Everyone is noticing they're starting to get really weird. Yesterday, Tillerman left a comment on my pottery post (yeah, sailing blogs are getting pretty weird, too), and his verification word was urnal, as in referring to an urn.

Coincidence? I think not. I'm starting to get really pissed at the guys who make up these verification words.

What? You still think they're generated automatically by some computer program? Well, I thought so, too, at first, but I'm now convinced that can't be so.

First of all, these are obviously not just random strings of letters, or you'd end up with totally unpronounceable things like xrfjzmx or kqrlmn or, even worse, actual Welsh words.

What we get instead are 'words' that are friendly to English speaking mouths but still have no meaning - groups of letters like wanam or moopy. It would take some serious programming time to write a program to do that. Today, it's much cheaper to hire a roomful of people in India and have them just punch up some letters on the screen whenever you open a comments page in Blogger.

I was skeptical at first, too. Nah, can't be, I thought, - I'm just being paranoid. No wise guy in India is watching what I type and then making up some curveball of a verification word.

Until a few months ago, that is. I'd read a post on JP's blog about a program that lets you do full marine GPS navigation on an iPhone. This was pretty cool. I made some sort of reply about the software and then, there it was, the verification word:


iMatey

iMatey, fer Chrissakes!!! I swear to Tillerman, I'm not making that up. I'm not clever enough to make that up.

But my point is that no Blogger software program is clever enough, either. Here, finally, was proof positive that some drones in India actually are reading our comments and making up verification words on the fly.

Besides the requisite lower case 'i' that's de rigeur for an iPhone app, 'matey' is a word that's both nautical and cutesy in a marketing kind of way. iMatey would be the perfect product name for the GPS iPhone program in JP's post. There's even the play on words of 'aye, Matey'. It's just too damned perfect. There is a human mind at work here - I'm convinced of it. Some guy in India is bored out of his tree and is messing with me.

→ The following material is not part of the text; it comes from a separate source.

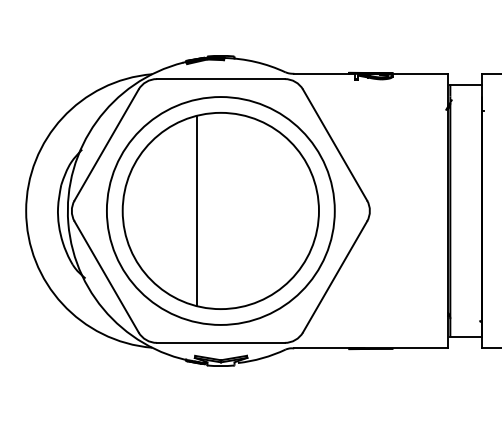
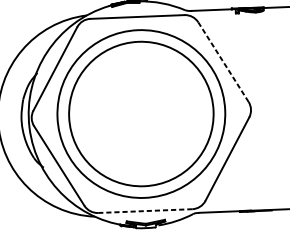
line: (335, 145) -> (223, 62), solid -> dashed
line: (196, 210) -> (123, 114), removed
line: (220, 342) -> (144, 210), solid -> dashed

After that, I started doing screen grabs of this guy's witticisms.

Here he is having some fun with the old Dan Quayle potato misspelling:



Sometimes, he lowers himself to adolescent bathroom humor:



I make the mistake of revealing in a comment that I work for a newspaper, and he throws this at me:



And just a little too much flip alliteration in a comment on Tillerman's blog and he starts getting critical:




One of my brilliant remarks goes completely over his head, and he tells me this:



But about two weeks ago, he must have had a really bad day. When I left a comment on JP's blog, my jaw dropped at the verification word. This guy is very good. He knows there's no way I can track him down and he knows that Blogger would deny, deny, deny that there is any such room full of Indian word verification typers.

So, he's gotten really brazen. He wasn't cute or witty anymore. He was just crude. There it was, in red and white, sticking it to me in no uncertain terms, the verification word of ultimate defiance:












If this continues, I'm switching to Wordpress!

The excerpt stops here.